Meuse

Discovery
- Discovered by: H. Debehogne
- Discovery site: La Silla
- Discovery date: March 1, 1981

Designations
- Named after: Meuse
- Alternative designations: 1981 EK

Orbital characteristics
- Epoch May 14, 2008
- Aphelion: 2.9561403
- Perihelion: 2.7115033
- Eccentricity: 0.0431638
- Orbital period (sidereal): 1742.4376150
- Mean anomaly: 314.18212
- Inclination: 2.89205
- Longitude of ascending node: 128.97056
- Argument of perihelion: 322.79331

Physical characteristics
- Absolute magnitude (H): 12.3

= 3016 Meuse =

Main-belt asteroid

3016 Meuse (1981 EK) is an asteroid of the outer main-belt, approximately ten kilometers in diameter, which was discovered on March 1, 1981 by the Belgian astronomer Henri Debehogne and the Italian astronomer Giovanni de Sanctis at La Silla Observatory on La Silla in La Higuera, Chile.

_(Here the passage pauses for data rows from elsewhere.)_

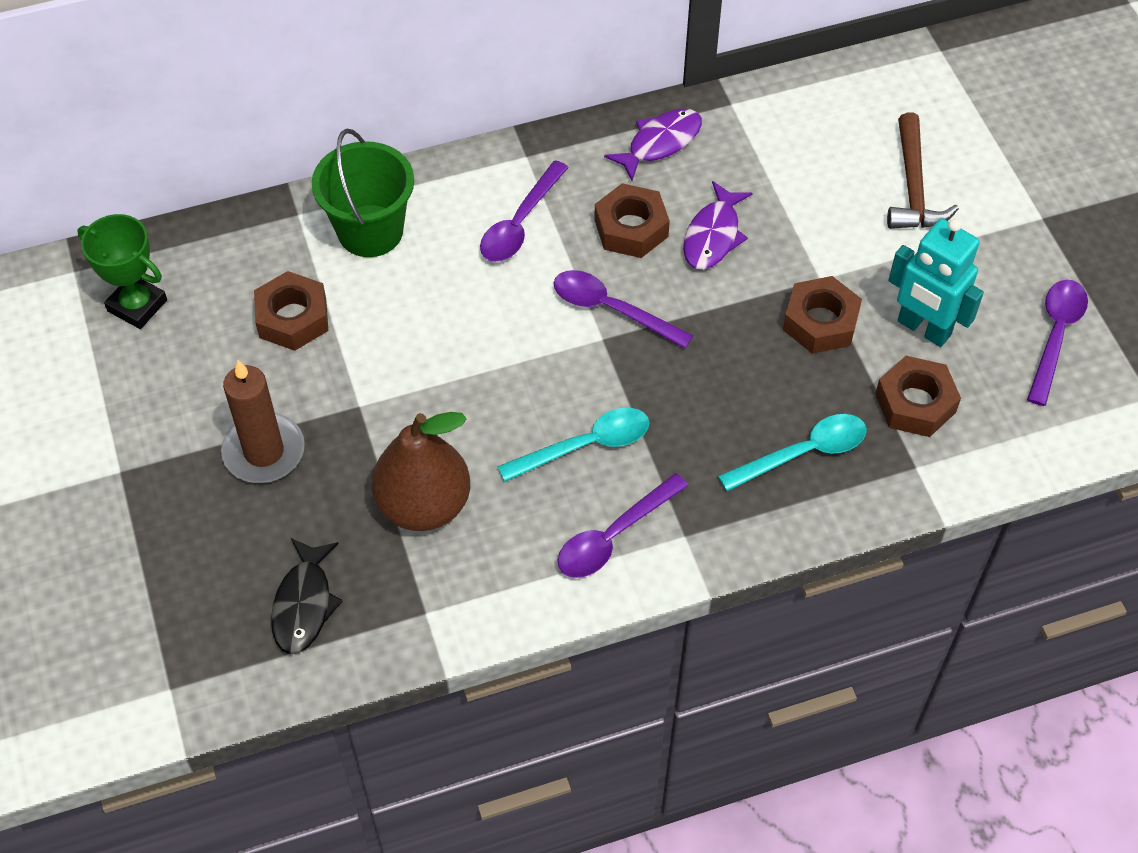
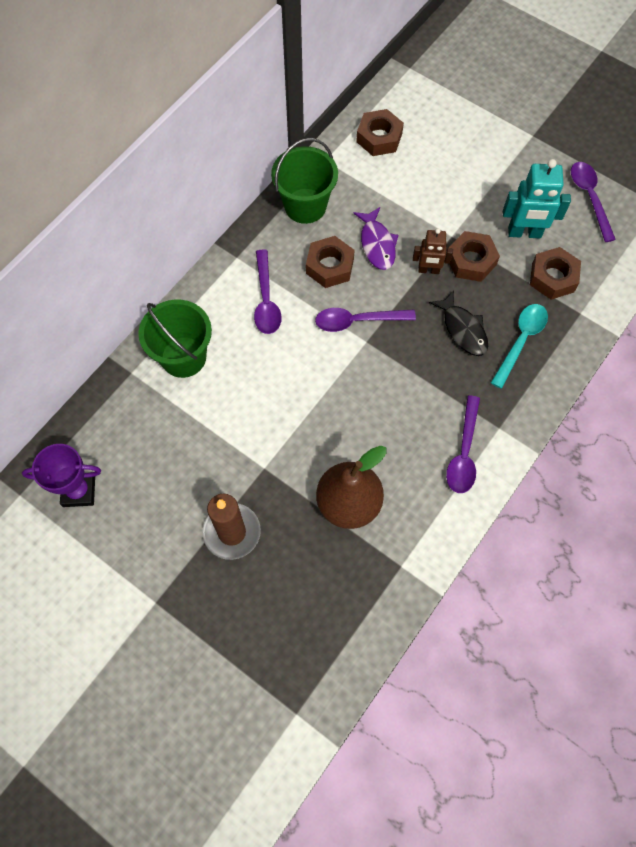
camera: 35 degrees left, 10 degrees up
(137, 305) = (79, 491): green trophy -> purple trophy
(293, 318) = (181, 439): brown nut -> brown nut (379, 138)
(304, 604) = (330, 608): black fish -> black fish (463, 329)
(585, 446) = (407, 410): turquoise spoon -> none
(660, 143) = (305, 206): purple fish -> green bucket
(754, 302) = (428, 270): none -> brown robot
(913, 187) = (457, 155): brown hammer -> none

== Naming & designation ==
3016 Meuse was named after the Meuse (Dutch/German: Maas), a river nearly 900 kilometers long. It flows through the French cities of Verdun, Domremy-la-Canne, and Sedan; the Belgian cities of Dinant (Asteroid: 2765 Dinant), Namur (3374 Namur), Huy, and Liège, as well as the cities of Maastricht, Venlo, and 's-Hertogenbosch in the Kingdom of the Netherlands.